Ma main a tremblé en la ramassant. À l'intérieur, je savais ce que j'allais trouver.

J'avais acheté cette pochette après ma première fausse couche. Une amulette pour protéger mon prochain enfant. Après la deuxième, j'avais placé un minuscule cadenas en argent à l'intérieur. Et après la troisième, et la quatrième, et toutes celles qui ont suivi. Huit minuscules cadenas en argent, un pour chacun de mes bébés perdus.

J'ai serré la pochette, le poids de mon chagrin soudainement écrasant. Le barrage que j'avais si soigneusement construit s'est rompu, et une vague de larmes chaudes et silencieuses a coulé sur mon visage.

La porte s'est ouverte brusquement, sans qu'on frappe.

Gisèle se tenait là, un sourire triomphant sur le visage. Ses yeux ont balayé mon visage inondé de larmes, le tiroir ouvert, la pochette dans ma main.

- Oh, mon Dieu, a-t-elle dit, sa voix dégoulinant d'une fausse sympathie.

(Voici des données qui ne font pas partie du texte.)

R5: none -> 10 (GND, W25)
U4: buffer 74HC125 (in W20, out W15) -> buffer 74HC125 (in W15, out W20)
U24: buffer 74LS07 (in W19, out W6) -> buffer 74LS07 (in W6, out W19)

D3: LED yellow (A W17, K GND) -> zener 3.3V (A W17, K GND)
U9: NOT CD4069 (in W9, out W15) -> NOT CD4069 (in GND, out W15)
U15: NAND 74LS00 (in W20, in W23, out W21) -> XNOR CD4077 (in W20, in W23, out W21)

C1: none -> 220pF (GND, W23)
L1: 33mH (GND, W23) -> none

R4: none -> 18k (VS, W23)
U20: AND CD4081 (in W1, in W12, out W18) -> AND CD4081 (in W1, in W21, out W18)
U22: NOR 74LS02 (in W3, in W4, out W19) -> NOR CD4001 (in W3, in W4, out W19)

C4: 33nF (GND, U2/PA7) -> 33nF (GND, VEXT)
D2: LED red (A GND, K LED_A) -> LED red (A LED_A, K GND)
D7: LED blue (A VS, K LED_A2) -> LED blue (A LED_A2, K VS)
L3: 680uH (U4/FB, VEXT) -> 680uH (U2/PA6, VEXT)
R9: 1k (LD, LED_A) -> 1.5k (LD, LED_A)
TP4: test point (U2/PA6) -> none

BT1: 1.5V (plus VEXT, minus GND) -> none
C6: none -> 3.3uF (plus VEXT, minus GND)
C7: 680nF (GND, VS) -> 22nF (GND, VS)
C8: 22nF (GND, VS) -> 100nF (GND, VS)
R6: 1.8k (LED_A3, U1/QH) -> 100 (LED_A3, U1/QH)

Qu'est-ce que c'est que tout ça ? Un petit autel à ton amour non partagé ?

J'ai rapidement essuyé mes yeux, ma main se refermant protectricement sur la pochette.

- Sors de ma chambre.

Elle m'a ignorée, entrant comme si elle était chez elle.

- Ne sois pas timide, Chloé. Adrien m'a tout raconté. À propos de votre... arrangement.

Le mot est resté en suspens dans l'air, laid et dégradant.

- Il m'a raconté comment il s'est joué de toi, poursuivit-elle, sa voix un murmure cruel. Tout. Un jeu qui a duré dix ans, juste pour se venger de ton père.

Mon sang s'est glacé.

- De quoi tu parles ?

- De ton père, dit-elle, ses yeux brillant de méchanceté. L'homme responsable de la mort de toute la famille d'Adrien. Adrien a passé les dix dernières années à te faire tomber amoureuse de lui, juste pour pouvoir te détruire. Juste pour que ton père ressente la douleur de perdre un enfant. Ou dans ton cas, huit enfants.

Elle a ri, un son vraiment hideux.

- Et toi, pauvre petite idiote, tu es même allée dans un temple pour prier pour ces petites erreurs. Pour les bâtards qu'il n'a jamais voulus.

Son regard est tombé sur la pochette dans ma main.

- Il m'a dit qu'à chaque fois qu'il te touchait, il devait lutter contre l'envie de vomir. Il était dégoûté par toi. La fille de son ennemi.